Au moins 64 personnes, dont 49 civils et 15 soldats, ont été tuées jeudi entre Gao et Tombouctou. Les deux attaques distinctes attribuées aux jihadistes ont visé le bateau Tombouctou sur le fleuve Niger et une position de l’armée à Bamba, dans la région de Gao, selon un communiqué du gouvernement qui ne précise pas combien de personnes sont mortes respectivement sur le navire et dans la base militaire.
L’attaque de Bamba a été revendiquée par le Groupe de soutien à l’islam et aux musulmans (GSIM ou Jnim selon l’acronyme arabe), alliance jihadiste affiliée à Al-Qaïda, sur la plateforme de propagande Al-Zallaqa, selon SITE, ONG américaine spécialisée dans le suivi des groupes radicaux.
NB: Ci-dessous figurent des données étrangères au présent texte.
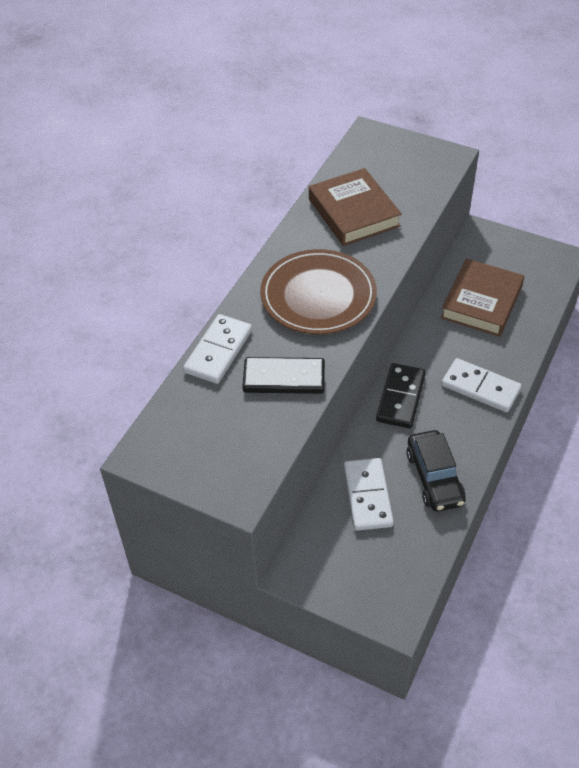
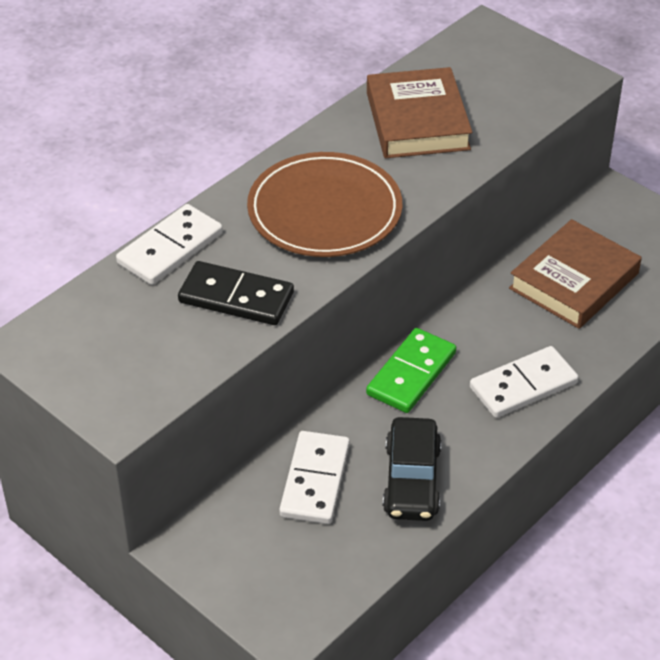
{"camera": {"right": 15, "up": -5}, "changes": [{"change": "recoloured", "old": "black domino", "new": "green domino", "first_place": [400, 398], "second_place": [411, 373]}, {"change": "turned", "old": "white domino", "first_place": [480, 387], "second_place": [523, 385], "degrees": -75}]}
La riposte de l’armée a permis de « neutraliser une cinquantaine de terroristes », a dit le gouvernement.
Les autorités ont décrété trois jours de deuil national à partir de vendredi. Le Tombouctou, bateau de la compagnie malienne de navigation (Comanav, publique), a été visé par au moins trois roquettes dans le secteur de Gourma-Rharous, entre Tombouctou et Gao, selon la compagnie qui assure avec quelques bâtiments une importante liaison sur plusieurs centaines de kilomètres de Koulikoro, près de Bamako, jusqu’à Gao, en passant par les grandes villes sur le fleuve.
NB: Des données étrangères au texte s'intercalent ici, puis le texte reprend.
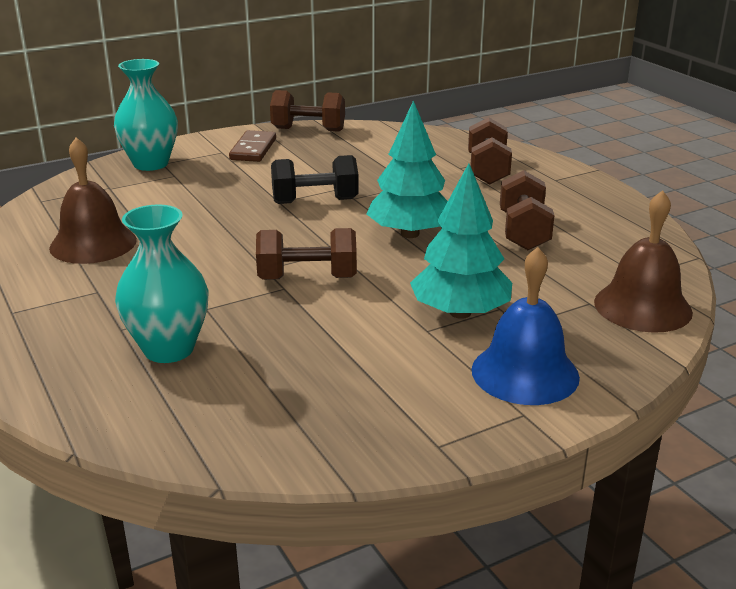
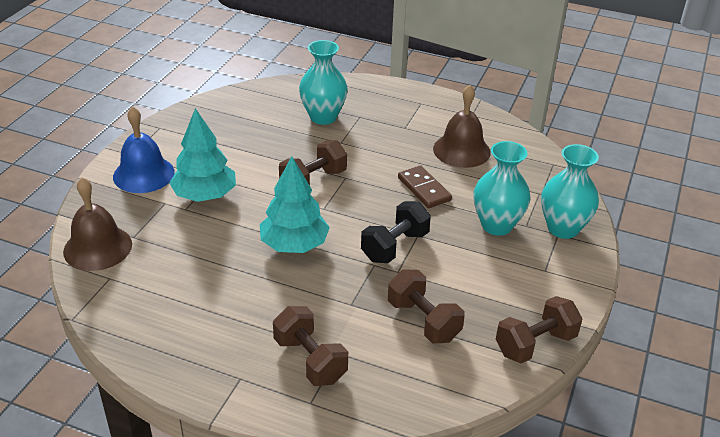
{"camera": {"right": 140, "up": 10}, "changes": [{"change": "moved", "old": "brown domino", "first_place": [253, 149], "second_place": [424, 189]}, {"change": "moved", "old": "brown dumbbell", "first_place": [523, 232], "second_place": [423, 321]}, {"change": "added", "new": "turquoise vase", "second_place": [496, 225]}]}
Plusieurs passagers se sont jetés à l’eau dès les premiers tirs, a indiqué un responsable de la Comanav. Le Tombouctou peut transporter environ 300 passagers, ont précisé des agents de la Compagnie sous le couvert de l’anonymat sans se prononcer sur le nombre de personnes effectivement à bord.
Des soldats se trouvaient à bord en guise d’escorte, dans le contexte de menace sécuritaire qui règne dans la région, a déclaré un responsable militaire sous le couvert de l’anonymat.
– « Blocus » –
Un bateau avait déjà été attaqué à la roquette le 1er septembre dans la région de Mopti, plus au sud, faisant un mort, un enfant de 12 ans, et deux blessés. La liaison fluviale était utilisée par différents usagers, commerçants ou familles, et paraissait plus sûre à beaucoup que la route, a déclaré un agent de la Comanav.
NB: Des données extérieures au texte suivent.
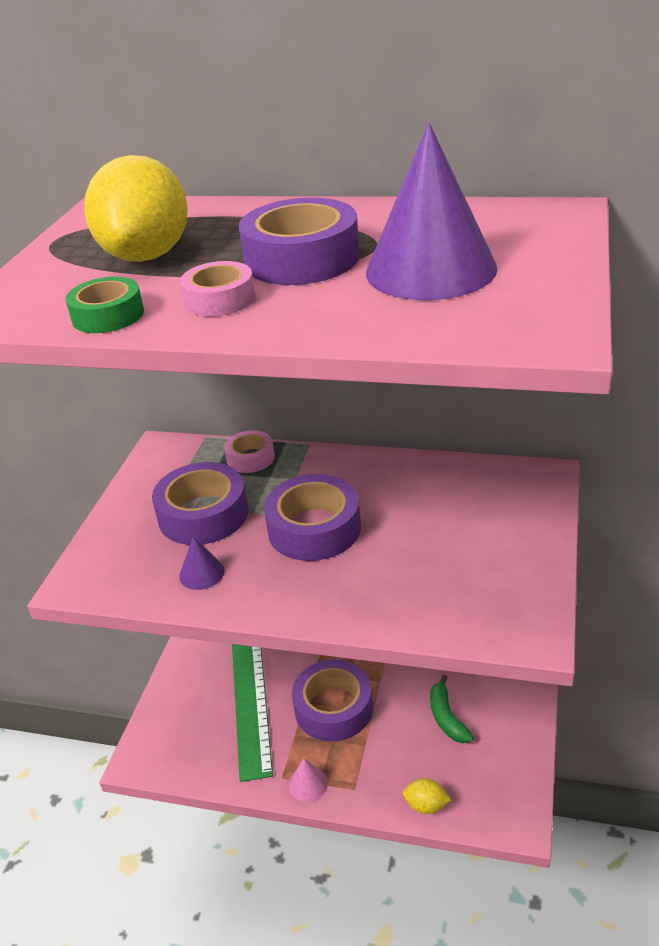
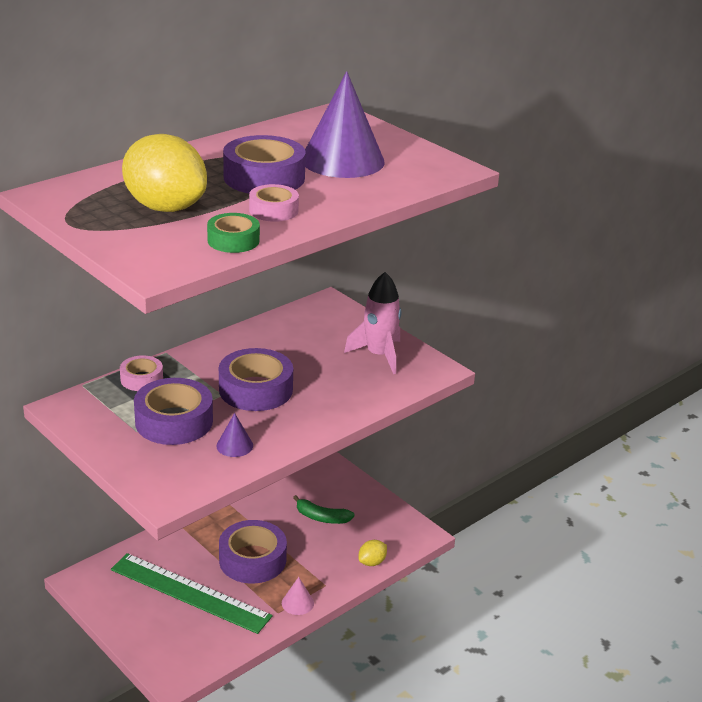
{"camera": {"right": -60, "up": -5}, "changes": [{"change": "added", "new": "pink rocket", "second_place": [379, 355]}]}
Le GSIM a annoncé, début août, imposer un blocus à Tombouctou, dans un contexte de reconfiguration sécuritaire en cours autour de « la ville aux 333 saints » inscrite au patrimoine de l’humanité.
La mission de l’ONU (Minusma), poussée à partir du Mali par la junte au pouvoir, vient de quitter deux camps proches de Tombouctou, Ber et Goundam, transférés aux autorités maliennes. Cette prise de contrôle par l’Etat malien a donné lieu à des combats avec les jihadistes, mais aussi des accrochages avec les ex-rebelles touareg. Tombouctou, avec ses quelques dizaines de milliers d’habitants aux confins du Sahara, est l’une des grandes villes du nord tombées entre les mains de rebelles touareg, puis de salafistes après le déclenchement de l’insurrection de 2012.
Les forces françaises et maliennes ont repris la ville en 2013. Les groupes à dominante touareg ont signé un accord de paix avec l’Etat malien en 2015 tandis que les jihadistes continuaient les hostilités. La violence s’est propagée au centre et au Burkina Faso et au Niger voisins, faisant des milliers de morts. Des militaires ont pris le pouvoir par la force tour à tour dans les trois pays depuis 2020 en invoquant la crise sécuritaire.
Les tensions récentes dans le nord du Mali font craindre pour la survie de l’accord de 2015, et redouter une reprise des hostilités. Les militaires maliens ont poussé vers la sortie la force antijihadiste française en 2022 et la mission de l’ONU en 2023, et se sont tournés militairement et politiquement vers la Russie.
Ils ont fait du rétablissement de la souveraineté l’un de leurs mantras. Mais de vastes étendues continuent d’échapper à leur contrôle et différents experts estiment que la situation sécuritaire s’est encore dégradée sous leur direction.